“Breaking Bad” is the greatest show in the history of television, and is arguably mankind’s greatest achievement. No form of visual media has been able to completely change a character from “Mr. Chips to Scarface” so seamlessly. The characters, memorable scenes, brilliant writing, unique camera work, and powerhouse lead performance from Bryan Cranston made the television series the iconic masterpiece we know and love today. After hearing the news that a movie based on the series would be made starring Aaron Paul as Jesse Pinkman, fans’ minds were more than blown. However, the main concern about “El Camino” among many fans was the same: “will it damage the reputation of the original series?”
Thankfully, the answer to that question was a resounding “no.” Writer/director Vince Gilligan was successful in crafting a narrative which respected the legacy of “Breaking Bad,” but that’s only because he made a safe, predictable film which lacked any of the shocking, satisfying twists that “Breaking Bad” had.
“El Camino” was one of my most anticipated movies of 2019, so when I finished watching it after it first dropped on Netflix, I was extremely disappointed and underwhelmed. However, upon rewatch two years later, I enjoyed the film. “El Camino” is a really good movie on its own, but as a continuation of the Jesse Pinkman’s story post-Breaking Bad, it provided no conclusion that was worthy of a 2-hour runtime. I still wish Gilligan left the ending of the show alone and let us theorize about what happened to Jesse rather than make a movie which gave the easiest answers to questions that didn’t need answering in the first place.
But what do I mean by this? The premise of Jesse rushing to gather the money needed for the Disappearer was the most predictable storyline Gilligan could have possibly chosen from. We waited six years for that.

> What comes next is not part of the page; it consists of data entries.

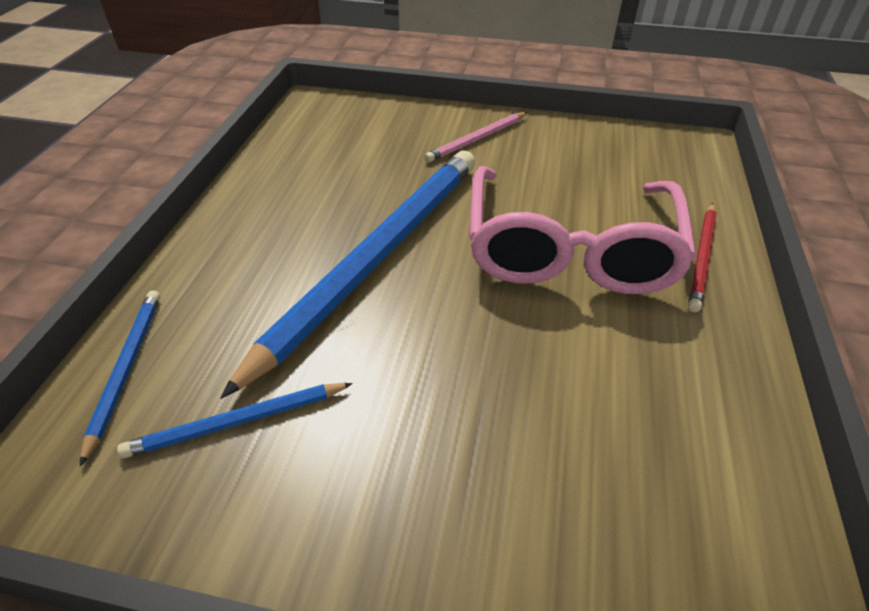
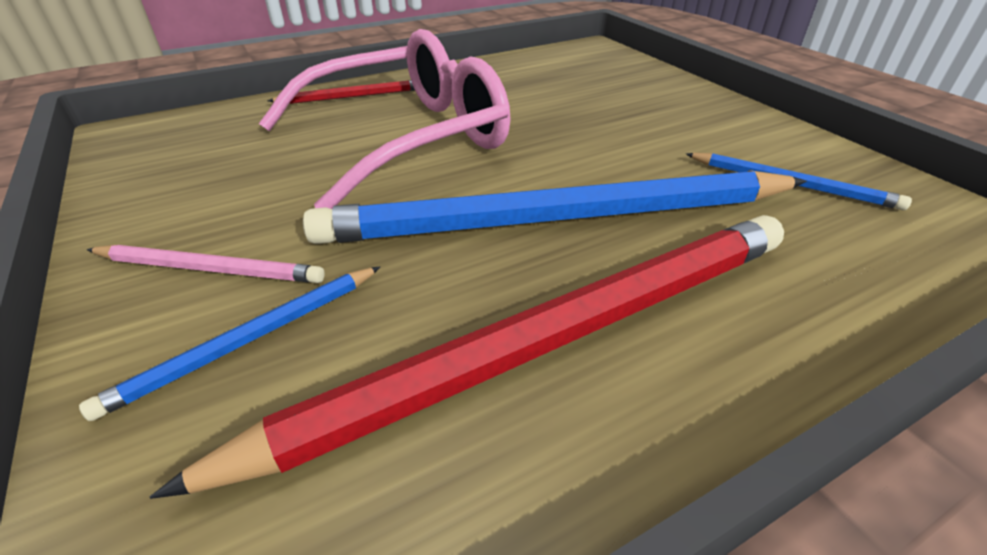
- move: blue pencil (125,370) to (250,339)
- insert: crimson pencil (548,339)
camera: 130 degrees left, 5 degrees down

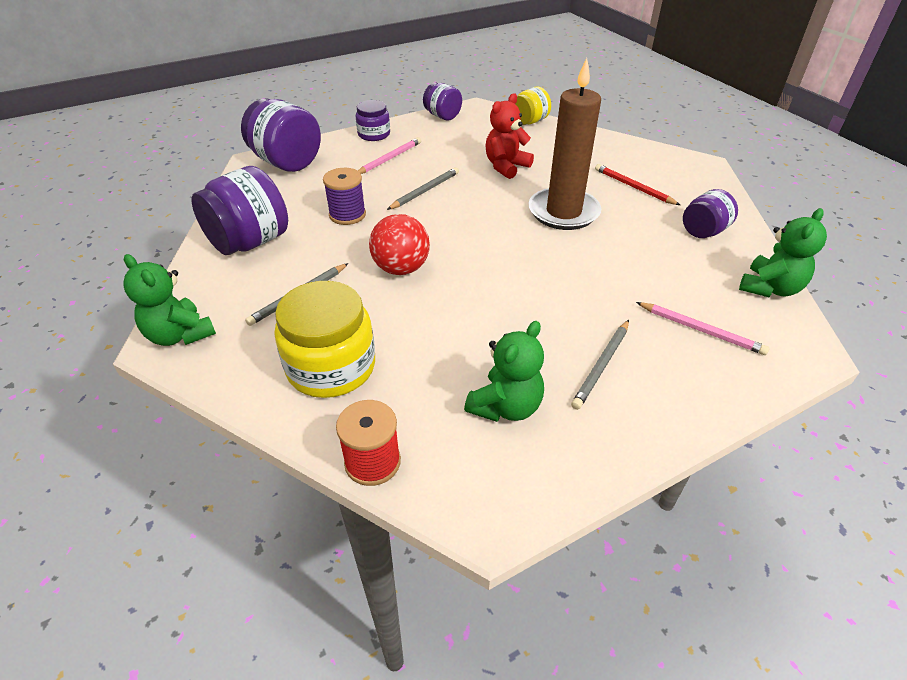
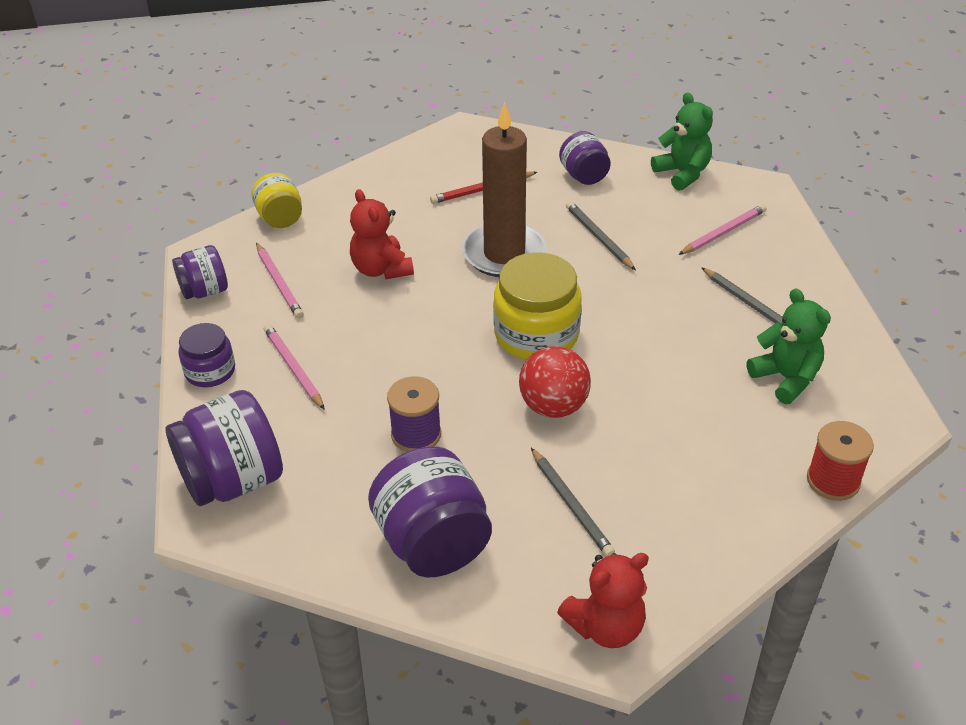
- recolor: emerald teddy (180,335) to crimson teddy (605,626)
- move: yellow jam jar (331,367) to (536,334)
- move: grey pencil (425,191) to (599,238)
- insert: rose-pink pencil (279,283)
camera: 70 degrees left, 0 degrees up

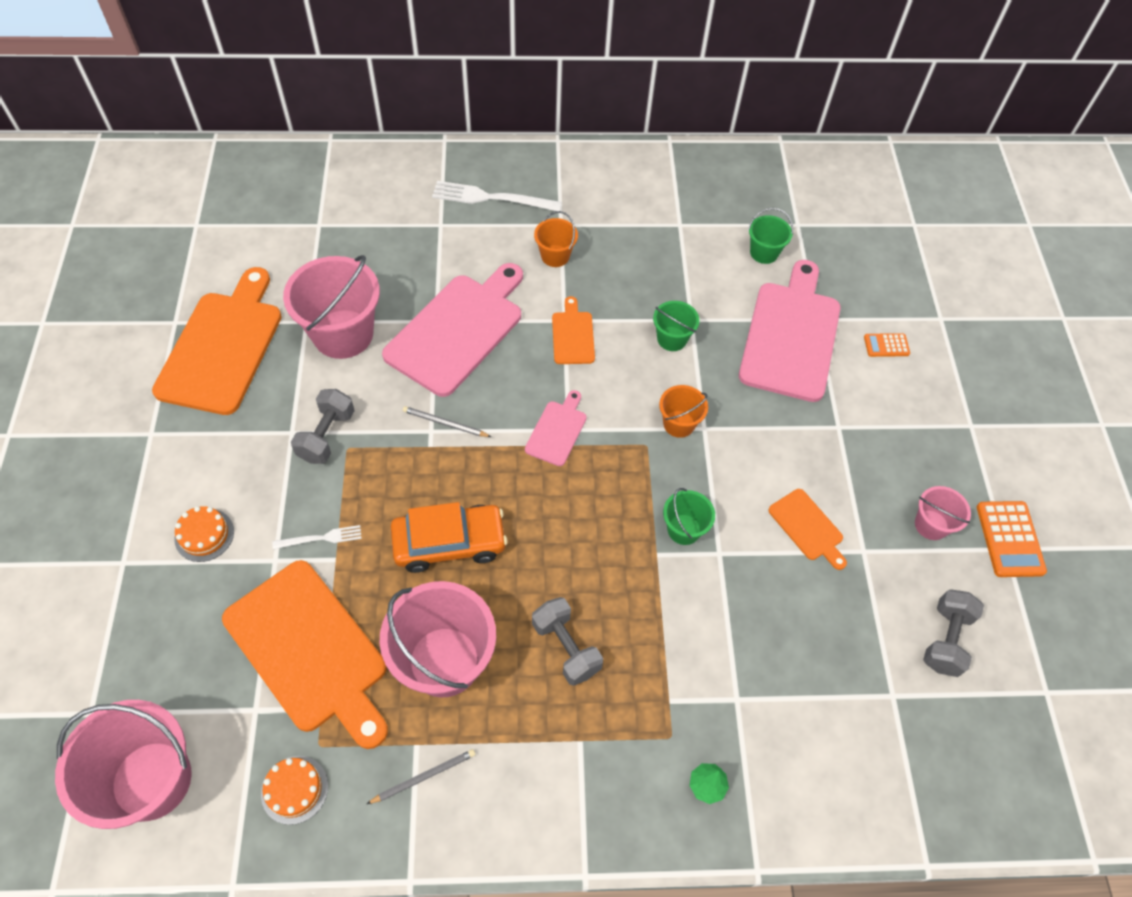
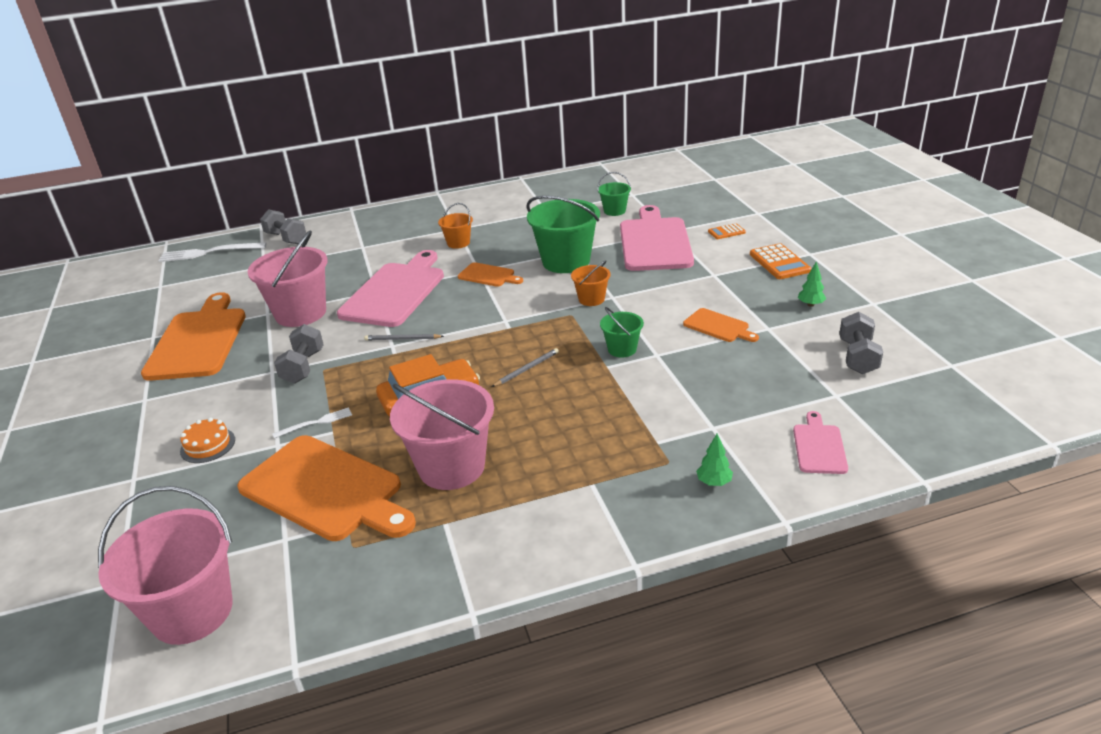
- delete: orange-coloured layer cake (294,789)
- move: grey pencil (424,776) to (527,369)
- move: white table fork (492,198) to (209,252)
- move: rose-pink chopping board (557,430) to (819,446)
- move: grey dumbbell (566,647) to (286,238)
- rotate: orange-coloured chopping board (573,335) = (488,275) 135 degrees clockwise
- resize: emerald pail (672,339) = (566,261) x1.97
- replace: rose-pink pail (931,525) to emerald toy tree (810,304)
- move: orange-coloured calculator (1010,539) to (779,262)
camera: 10 degrees left, 25 degrees down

The trailer for this film reflected exactly what I wanted it to be: a somber character-drama about Jesse readjusting to life outside of the cage while having to evade the police. The first 20 minutes of the film were exactly that, with gut-wrenching moments like Jesse being scared of a shower after being hosed down by Todd at the compound for six months. I also loved his final goodbye to Skinny Pete, who was played brilliantly by Charles Baker. After those first 20 minutes, the movie didn’t necessarily decline in quality, but the story drifted away from the focused character-drama to a fetch-quest of sorts.
Possibly the best aspect of “El Camino” was its visuals. The cinematography, colors, and classic Breaking Bad-style shots made for a gorgeous film that made use of the Albuquerque landscape even better than the original series did. The acting was great as well, especially from Aaron Paul and Jesse Plemons. Paul was gripping as Jesse and proved the character could have his own story without needing Walter White (although Walter White is one of the greatest characters in all of fiction). He sold the psychological trauma of Jesse’s captivity and his overpowering need to finally be free. As for Plemons, he was just as good as Todd as he was back in seasons 5A & 5B of “Breaking Bad.” Todd’s calm, kind demeanor combined with his sadistic tendencies were continued here and utilized perfectly to create tension between his scenes with Jesse.
Something that’s both a positive and negative aspect of this film is the use of flashbacks. While the flashbacks with Jesse and Todd were compelling and relevant to the story, the others were all there just for fan service. The opening scene with Mike was enjoyable, but served no real purpose other than to mention Alaska, which was already brought up in “Breaking Bad” anyway. The scene toward the end with Walter White was fantastic and it was deeply emotional to see Walt & Jesse together again, but it ultimately served no purpose to the story. The final scene with Jane was interesting, but it ultimately had nothing to do with the story (Jesse never even mentioned Jane outside of the earlier flashback with Walter White).
“El Camino: A Breaking Bad Movie” is the result of a brilliant writer coming back to an old project he already perfected to try to perfect it again, but his efforts are ultimately pointless. While the film has beautiful cinematography, great acting, tense scenes, witty dialogue, and emotional moments, it was unfortunately a pointless movie nonetheless.